I think that’s what happens in Jesus is God leans in, God gets even more proximate to us. I mean, God is with us from the beginning, but that sense of this is God showing us how close God really is. And I’ve come to real realize that our biggest challenge in the church, I don’t think is a compassion problem, but it is a proximity problem. It’s a relational disconnect.

Nothing puts an urgency in us to do something about these issues than when they hit home, or we’re close to someone that they impact. You don’t change your mind because you lose an argument. I think you change your mind about immigration or the death penalty, or gun violence or something because you’ve met someone that it’s impacted. 

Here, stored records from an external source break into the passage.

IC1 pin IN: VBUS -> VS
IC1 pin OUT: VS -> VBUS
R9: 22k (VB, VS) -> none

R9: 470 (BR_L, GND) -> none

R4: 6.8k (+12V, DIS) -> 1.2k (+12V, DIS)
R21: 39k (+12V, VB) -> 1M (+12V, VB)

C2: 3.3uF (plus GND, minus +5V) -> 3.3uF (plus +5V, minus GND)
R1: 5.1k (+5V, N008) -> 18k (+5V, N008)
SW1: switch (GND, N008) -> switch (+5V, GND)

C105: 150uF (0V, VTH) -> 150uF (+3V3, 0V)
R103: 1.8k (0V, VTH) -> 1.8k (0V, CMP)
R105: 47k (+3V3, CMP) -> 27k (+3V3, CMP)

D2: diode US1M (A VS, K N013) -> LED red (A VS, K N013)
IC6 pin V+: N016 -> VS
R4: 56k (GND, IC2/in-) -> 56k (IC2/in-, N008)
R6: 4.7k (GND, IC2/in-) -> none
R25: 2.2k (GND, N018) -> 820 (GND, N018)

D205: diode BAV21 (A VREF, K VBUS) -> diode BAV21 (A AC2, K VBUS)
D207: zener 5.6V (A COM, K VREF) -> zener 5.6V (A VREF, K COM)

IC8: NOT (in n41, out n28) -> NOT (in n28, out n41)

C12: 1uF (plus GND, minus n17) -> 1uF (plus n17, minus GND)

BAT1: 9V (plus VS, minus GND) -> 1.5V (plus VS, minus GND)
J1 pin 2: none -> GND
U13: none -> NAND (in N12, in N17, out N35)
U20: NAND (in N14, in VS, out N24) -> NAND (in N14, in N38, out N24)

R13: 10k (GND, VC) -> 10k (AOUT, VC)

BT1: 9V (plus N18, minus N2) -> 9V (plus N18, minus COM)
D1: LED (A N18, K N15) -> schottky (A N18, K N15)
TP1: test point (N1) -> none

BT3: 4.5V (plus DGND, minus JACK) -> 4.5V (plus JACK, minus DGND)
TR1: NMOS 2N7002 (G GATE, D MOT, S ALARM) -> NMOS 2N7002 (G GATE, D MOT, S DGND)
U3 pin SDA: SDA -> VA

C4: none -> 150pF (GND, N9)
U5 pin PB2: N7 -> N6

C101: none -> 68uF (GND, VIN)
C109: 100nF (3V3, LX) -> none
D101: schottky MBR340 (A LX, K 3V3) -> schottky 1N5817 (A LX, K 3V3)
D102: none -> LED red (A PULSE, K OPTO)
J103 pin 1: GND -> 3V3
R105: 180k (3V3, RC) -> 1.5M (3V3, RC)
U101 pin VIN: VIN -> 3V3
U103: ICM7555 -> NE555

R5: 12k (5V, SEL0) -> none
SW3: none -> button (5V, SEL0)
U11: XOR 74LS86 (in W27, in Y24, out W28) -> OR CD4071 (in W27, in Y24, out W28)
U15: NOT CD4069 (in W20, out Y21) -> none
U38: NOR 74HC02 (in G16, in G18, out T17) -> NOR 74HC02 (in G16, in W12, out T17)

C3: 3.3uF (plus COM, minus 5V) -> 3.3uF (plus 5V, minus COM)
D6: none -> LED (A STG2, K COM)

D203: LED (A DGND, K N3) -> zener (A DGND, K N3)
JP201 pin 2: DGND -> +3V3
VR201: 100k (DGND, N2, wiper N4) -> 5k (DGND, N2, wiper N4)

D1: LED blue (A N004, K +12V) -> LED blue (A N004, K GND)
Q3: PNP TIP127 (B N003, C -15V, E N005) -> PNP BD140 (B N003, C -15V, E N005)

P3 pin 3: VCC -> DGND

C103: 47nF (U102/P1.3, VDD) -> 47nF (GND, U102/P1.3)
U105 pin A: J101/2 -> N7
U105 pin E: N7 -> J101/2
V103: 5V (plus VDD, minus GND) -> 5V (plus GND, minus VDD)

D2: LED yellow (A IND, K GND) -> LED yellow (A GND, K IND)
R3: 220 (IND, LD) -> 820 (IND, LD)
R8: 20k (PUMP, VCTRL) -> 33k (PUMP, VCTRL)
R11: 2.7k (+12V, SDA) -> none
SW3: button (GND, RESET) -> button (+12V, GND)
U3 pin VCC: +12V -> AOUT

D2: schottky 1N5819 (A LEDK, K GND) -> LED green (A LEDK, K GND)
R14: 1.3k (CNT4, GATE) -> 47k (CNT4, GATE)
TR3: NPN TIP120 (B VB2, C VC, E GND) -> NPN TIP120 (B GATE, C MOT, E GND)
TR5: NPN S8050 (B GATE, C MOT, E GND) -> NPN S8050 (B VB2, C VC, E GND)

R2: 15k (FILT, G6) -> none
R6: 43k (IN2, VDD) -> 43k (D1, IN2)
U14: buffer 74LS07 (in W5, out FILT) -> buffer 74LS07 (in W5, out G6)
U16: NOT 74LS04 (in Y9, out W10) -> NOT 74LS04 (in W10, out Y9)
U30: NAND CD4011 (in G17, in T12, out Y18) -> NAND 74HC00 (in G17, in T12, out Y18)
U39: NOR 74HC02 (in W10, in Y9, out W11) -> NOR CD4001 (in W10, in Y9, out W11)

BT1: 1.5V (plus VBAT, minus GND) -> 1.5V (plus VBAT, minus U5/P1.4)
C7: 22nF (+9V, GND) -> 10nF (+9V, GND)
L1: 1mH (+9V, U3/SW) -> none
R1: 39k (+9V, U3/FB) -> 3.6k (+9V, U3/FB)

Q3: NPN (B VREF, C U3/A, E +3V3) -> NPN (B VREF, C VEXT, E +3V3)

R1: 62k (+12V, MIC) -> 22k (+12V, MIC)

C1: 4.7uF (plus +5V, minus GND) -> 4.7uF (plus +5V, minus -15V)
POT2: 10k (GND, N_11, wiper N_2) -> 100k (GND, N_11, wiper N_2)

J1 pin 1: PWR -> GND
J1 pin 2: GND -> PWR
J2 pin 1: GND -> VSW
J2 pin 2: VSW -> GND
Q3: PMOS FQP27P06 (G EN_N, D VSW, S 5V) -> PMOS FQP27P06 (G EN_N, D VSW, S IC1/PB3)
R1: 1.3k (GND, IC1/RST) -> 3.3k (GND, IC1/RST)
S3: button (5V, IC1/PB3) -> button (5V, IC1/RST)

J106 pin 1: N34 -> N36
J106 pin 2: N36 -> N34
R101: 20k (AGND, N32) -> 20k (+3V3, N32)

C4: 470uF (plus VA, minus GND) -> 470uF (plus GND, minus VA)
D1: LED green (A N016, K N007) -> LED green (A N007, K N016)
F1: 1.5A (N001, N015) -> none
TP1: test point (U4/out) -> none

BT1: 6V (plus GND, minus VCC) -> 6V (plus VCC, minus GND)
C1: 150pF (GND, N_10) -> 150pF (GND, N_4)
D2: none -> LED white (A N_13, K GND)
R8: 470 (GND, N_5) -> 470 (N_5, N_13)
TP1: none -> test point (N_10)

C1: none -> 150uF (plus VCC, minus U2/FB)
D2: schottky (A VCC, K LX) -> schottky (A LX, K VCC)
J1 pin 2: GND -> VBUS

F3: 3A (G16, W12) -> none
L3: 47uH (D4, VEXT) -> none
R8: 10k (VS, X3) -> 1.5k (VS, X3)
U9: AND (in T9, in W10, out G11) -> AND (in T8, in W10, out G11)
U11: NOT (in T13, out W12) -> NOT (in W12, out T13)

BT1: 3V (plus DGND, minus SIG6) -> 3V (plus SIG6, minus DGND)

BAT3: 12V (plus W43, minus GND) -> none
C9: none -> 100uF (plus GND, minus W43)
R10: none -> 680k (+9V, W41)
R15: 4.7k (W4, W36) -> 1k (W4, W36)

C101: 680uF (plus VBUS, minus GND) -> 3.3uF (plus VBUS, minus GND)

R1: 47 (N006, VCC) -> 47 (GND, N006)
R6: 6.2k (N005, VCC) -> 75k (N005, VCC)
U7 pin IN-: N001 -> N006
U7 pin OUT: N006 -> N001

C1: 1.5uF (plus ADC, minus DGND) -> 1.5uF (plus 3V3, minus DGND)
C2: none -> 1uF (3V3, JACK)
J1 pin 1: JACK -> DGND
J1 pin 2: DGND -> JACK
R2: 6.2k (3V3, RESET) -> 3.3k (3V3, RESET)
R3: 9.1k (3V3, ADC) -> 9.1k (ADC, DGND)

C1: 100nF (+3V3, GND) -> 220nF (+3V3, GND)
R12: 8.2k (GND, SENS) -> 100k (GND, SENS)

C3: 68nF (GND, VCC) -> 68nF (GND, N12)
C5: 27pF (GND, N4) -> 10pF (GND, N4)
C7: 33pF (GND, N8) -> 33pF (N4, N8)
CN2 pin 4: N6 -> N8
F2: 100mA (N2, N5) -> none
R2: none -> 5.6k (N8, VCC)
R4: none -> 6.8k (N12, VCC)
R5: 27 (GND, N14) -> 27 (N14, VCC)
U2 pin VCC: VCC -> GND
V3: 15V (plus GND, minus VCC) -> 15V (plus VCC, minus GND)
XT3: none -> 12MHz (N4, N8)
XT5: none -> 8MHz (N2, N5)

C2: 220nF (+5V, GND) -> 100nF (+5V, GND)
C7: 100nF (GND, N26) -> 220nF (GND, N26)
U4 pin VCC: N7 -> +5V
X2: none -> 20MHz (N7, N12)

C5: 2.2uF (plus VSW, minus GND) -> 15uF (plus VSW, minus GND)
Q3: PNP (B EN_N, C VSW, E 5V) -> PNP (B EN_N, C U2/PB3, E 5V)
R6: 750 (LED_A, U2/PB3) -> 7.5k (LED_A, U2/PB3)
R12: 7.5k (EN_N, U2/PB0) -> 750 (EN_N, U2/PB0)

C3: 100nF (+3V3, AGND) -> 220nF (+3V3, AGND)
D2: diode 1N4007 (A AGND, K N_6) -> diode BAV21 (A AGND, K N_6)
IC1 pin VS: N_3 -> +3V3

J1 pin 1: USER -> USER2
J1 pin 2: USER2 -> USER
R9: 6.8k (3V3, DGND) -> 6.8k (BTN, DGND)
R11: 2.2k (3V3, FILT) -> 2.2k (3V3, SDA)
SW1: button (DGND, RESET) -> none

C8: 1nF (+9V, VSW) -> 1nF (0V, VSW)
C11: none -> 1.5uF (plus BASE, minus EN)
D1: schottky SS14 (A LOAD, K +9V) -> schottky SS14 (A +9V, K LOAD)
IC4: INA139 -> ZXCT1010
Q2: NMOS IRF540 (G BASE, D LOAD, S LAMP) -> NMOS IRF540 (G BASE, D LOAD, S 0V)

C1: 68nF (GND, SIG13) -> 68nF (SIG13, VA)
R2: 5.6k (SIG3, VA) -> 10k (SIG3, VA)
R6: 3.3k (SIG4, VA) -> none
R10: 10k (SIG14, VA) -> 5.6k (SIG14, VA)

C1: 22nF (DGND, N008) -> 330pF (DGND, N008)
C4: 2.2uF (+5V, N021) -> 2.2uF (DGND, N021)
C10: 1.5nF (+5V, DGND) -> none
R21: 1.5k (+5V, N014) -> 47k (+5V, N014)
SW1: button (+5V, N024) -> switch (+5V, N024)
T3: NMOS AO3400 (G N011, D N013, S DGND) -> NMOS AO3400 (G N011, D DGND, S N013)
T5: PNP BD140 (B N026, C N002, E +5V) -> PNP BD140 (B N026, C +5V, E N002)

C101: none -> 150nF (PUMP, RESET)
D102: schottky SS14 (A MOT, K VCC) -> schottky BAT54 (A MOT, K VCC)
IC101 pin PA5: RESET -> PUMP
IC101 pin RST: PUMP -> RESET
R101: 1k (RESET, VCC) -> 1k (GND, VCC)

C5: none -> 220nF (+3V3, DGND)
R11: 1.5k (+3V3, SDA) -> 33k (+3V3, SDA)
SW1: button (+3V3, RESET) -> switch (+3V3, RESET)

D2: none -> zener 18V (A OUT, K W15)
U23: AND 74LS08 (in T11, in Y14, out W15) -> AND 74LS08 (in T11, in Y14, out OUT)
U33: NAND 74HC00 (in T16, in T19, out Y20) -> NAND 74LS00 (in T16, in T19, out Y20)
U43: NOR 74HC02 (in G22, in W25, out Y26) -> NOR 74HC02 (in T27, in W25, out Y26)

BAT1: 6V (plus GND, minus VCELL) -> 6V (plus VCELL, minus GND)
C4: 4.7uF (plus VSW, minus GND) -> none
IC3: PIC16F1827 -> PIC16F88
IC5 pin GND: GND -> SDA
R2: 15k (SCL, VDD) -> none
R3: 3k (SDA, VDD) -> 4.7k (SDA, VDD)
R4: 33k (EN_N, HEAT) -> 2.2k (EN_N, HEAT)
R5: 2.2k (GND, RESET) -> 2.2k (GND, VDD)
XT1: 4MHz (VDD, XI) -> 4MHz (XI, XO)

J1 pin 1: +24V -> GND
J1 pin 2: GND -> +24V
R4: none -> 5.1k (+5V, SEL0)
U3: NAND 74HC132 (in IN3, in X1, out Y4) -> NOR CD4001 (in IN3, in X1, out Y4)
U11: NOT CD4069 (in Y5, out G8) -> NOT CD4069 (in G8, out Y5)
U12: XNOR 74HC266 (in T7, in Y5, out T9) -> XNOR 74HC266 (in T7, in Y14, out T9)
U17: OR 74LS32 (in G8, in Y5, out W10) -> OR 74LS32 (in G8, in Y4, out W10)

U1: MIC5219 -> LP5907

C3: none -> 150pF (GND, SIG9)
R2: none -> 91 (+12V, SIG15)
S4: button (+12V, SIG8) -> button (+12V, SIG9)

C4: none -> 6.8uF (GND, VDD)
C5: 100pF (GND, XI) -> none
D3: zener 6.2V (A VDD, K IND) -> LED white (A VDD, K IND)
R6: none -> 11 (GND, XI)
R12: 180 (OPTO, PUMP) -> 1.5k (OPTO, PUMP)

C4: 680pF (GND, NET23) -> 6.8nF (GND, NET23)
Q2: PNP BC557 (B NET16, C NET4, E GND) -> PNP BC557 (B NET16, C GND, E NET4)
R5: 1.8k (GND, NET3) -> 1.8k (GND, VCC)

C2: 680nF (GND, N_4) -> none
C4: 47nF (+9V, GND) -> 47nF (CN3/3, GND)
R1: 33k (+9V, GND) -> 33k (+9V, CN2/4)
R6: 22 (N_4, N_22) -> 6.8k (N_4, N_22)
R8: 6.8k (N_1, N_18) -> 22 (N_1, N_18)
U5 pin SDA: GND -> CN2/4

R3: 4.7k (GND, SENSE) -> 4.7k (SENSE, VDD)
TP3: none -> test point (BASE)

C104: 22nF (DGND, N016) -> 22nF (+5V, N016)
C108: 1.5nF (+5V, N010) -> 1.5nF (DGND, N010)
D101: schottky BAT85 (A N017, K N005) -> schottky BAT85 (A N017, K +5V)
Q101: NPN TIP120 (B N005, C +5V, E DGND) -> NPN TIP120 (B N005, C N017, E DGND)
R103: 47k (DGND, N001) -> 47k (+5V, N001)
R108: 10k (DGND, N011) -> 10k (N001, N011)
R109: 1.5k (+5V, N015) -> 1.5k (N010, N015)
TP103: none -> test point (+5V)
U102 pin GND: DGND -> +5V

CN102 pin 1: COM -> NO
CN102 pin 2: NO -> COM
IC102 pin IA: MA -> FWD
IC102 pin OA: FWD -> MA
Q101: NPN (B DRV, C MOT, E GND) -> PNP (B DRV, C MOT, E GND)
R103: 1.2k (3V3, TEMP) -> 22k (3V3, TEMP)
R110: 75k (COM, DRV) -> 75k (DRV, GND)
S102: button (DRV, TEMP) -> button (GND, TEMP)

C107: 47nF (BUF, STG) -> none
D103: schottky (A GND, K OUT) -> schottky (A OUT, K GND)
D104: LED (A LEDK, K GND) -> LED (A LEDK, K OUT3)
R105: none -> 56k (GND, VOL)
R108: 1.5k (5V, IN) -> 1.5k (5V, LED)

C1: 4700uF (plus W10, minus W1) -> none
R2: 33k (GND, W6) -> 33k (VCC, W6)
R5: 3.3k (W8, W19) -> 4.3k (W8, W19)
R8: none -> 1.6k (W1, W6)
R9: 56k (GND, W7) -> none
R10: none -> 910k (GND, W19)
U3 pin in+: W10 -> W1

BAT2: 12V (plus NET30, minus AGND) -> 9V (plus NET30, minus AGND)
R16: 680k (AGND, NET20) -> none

I think policy’s the same way. It’s hard to get excited about politics, but if we think loving my neighbor means not ignoring the policies that are impacting their lives—so whether it’s guns or immigration or mass incarceration, police violence, all these things—how near we are matters. 

Much of our world, the gravity is pulling us away from the pain. It’s what suburban sprawl is about, you know, move out of neighborhoods where there’s high crime or there’s people that don’t look like us. And yet I think the gravity of the gospel should do just the opposite to us and should be kind of pulling us towards the suffering of the world.” 

Discussion questions

-Who has shaped and informed you?

-In what ways have you tried to be a Good Samaritan?

-When you hear the word “radical,” what comes to mind? When have you been radical?

-Shane says courage is contagious. Your thoughts? When have you seen this to be true…or not?

-Talk about the impact of violence on your community. What has changed? How have you responded?

-Have you ever beat a sword into a plow? Metaphorically? Literally?

-How have you put yourself in proximity to those who are hurting? What have you learned?